With 45 IPOs, the technology sector saw the largest interests with 19.2% of the total activity which amounted to a total of USD6,4 billion.
Telecommunications saw the smallest deal during the period with just 1% of total activity amounting to just USD351 million within the quarter.
Commenting on the report, Dr. Martin Steinbach, EY Global and EY EMEIA IPO Leader said “This is a promising start to global IPO activity this year. In the face of sustained global economic uncertainty, the first quarter of this year has set the stage for accelerated growth in 2017. Economic fundamentals are improving in the major developed economies”.
He added that “Equity index performance and valuations are trending upward, with several major indices reaching all-time highs. Concurrently, volatility is low, underpinning positive IPO sentiment, which is also supported by the successful US listing of a large technology unicorn.”
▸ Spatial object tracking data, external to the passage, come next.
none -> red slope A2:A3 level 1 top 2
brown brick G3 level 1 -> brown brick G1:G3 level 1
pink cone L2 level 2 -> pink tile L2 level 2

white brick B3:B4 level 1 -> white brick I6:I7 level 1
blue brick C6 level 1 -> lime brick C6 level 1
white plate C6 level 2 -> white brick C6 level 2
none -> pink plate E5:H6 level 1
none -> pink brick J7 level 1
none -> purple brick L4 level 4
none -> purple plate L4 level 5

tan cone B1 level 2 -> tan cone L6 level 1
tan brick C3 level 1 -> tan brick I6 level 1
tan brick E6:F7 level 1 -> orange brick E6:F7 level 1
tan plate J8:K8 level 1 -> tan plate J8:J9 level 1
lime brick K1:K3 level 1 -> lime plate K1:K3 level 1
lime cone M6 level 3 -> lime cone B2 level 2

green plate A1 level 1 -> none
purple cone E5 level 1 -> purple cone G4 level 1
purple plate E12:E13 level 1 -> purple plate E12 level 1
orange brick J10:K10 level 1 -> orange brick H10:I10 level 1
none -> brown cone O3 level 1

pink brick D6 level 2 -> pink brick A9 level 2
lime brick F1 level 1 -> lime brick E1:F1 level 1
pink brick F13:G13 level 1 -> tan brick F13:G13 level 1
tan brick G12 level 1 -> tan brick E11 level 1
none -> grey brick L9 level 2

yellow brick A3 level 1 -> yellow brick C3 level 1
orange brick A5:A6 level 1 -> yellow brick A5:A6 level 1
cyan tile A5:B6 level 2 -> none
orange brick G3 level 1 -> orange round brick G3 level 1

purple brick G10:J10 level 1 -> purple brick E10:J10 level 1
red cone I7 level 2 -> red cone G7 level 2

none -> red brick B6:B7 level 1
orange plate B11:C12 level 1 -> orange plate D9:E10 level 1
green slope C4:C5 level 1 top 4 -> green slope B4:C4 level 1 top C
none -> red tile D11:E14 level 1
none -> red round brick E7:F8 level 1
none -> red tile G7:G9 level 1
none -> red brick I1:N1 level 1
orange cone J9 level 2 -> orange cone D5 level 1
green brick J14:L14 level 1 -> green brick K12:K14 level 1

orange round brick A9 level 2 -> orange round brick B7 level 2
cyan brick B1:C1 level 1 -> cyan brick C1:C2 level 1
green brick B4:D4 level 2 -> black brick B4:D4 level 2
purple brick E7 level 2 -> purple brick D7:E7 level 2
On the outlook for the second quarter and beyond, Steinbach said:
“Overall, global IPO markets had the best start with the highest first quarter by global number of IPOs since 2007. The upswing is buoyed by a strong desire for investors to generate returns and the positive momentum from a strong IPO activity in the fourth quarter 2016. However, ongoing uncertainty continues to define the global conversation, in spite of the market rallies seen in many main market indices after respective US presidential and Brexit votes.”
The data was gathered from all listed deals and activity based on priced up to 24 March 2017. Data was derived through EY’s IPO readiness assessments, IPO preparation, project management and execution services it provides to clients worldwide.